Friday, January 21, 2011

This freaks me out on acid.

Ya, Fertile Ground's in full swing, but it's not too soon to plan your post-Fest escapades. Exhibit A, as Rod Serling used to say: this video for Third Rail's upcoming extravaganza. If this doesn't get you into the theater, nothing can.

4 comments:

Isaac Lamb said...

Thanks for posting this and spreading the word, Mead! We really appreciate it!

MightyToyCannon said...

Thanks to your headline, this household is discussing the origins of the phrase, "freaks me out on acid." Robin says it is new to her. I say it seems familiar, but I can't place where I'd heard it before. A google search revealed your use of it in August 2007, in a blog post in which our mutual friend Rose Riordan figures. But you're not alone in using it. Your thoughts on the origins of this handy phrase would enlighten us.

Mead said...

O joy, to be asked about etymological origins! As I recall from days of yore, "freak out" had a whole range of meanings that changed, depending on context, from very positive to very negative. A garden variety "freak out" (over, say, a new Stones album)= FUN. Whereas the cardinal sin was to freak someone out who was tripping, lest their psyches dissolved like salt on a slug.

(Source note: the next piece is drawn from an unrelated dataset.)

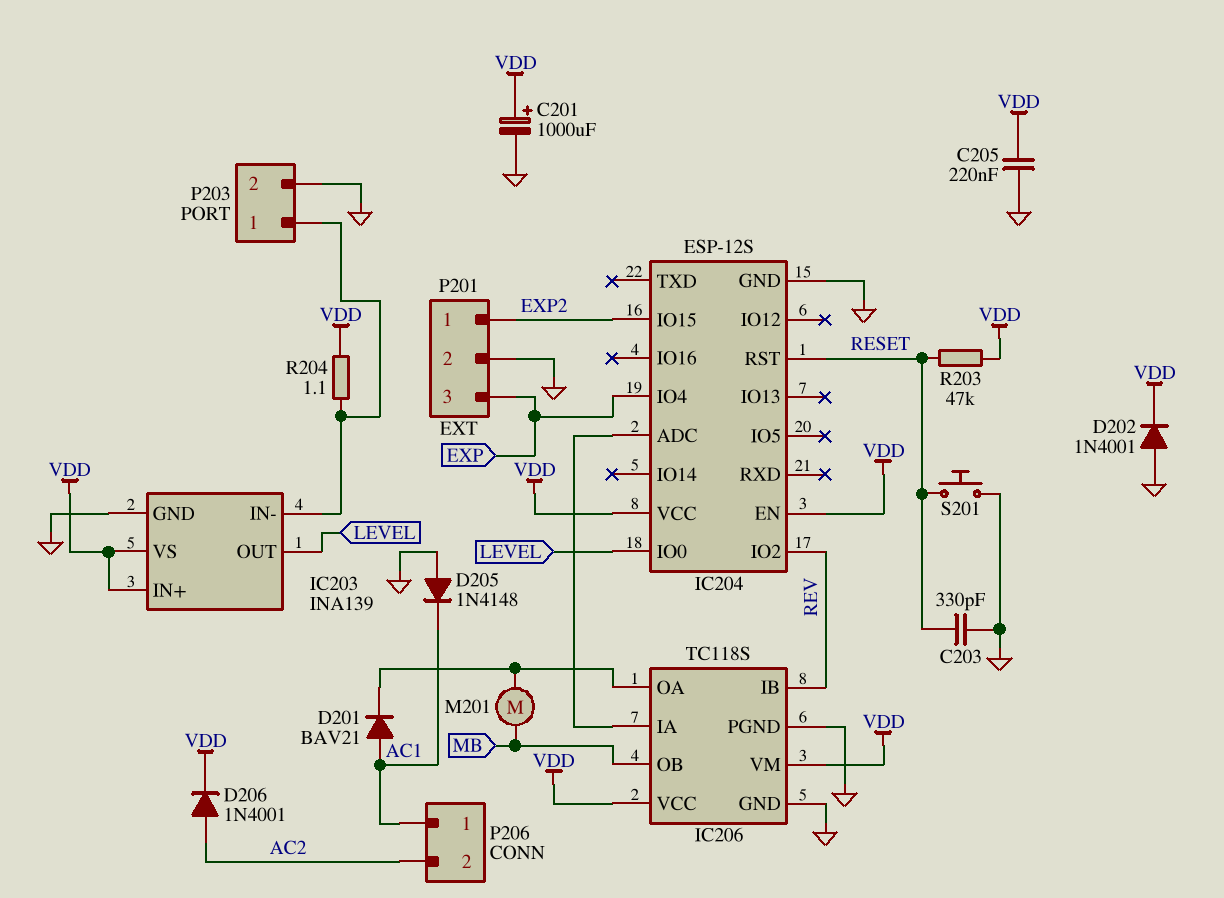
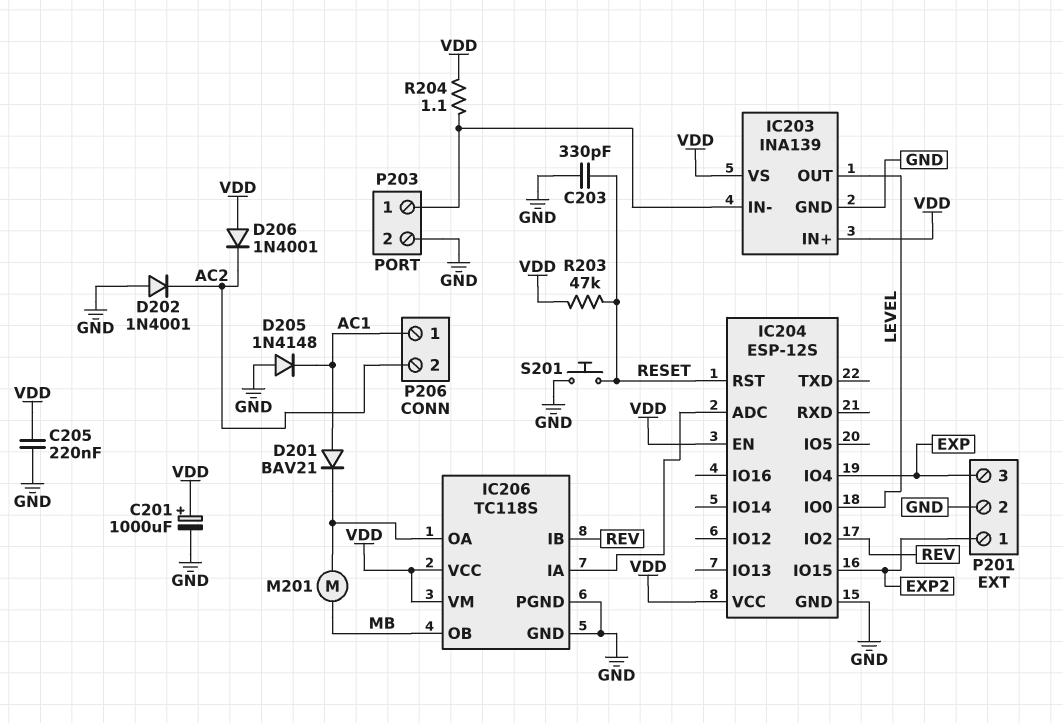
D202: diode 1N4001 (A GND, K VDD) -> diode 1N4001 (A GND, K AC2)
D206: diode 1N4001 (A AC2, K VDD) -> diode 1N4001 (A VDD, K AC2)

I always thought the specificity of that circumlocution -- freaking someone out on acid -- was so inadvertently funny that I began applying it to any situation where I asked someone to proceed with discretion.

And hey, now you can, too! I hope to hear the expression soon in church councils and board meetings.

Steve Patterson said...

The Third Rail people have best goddamn parties.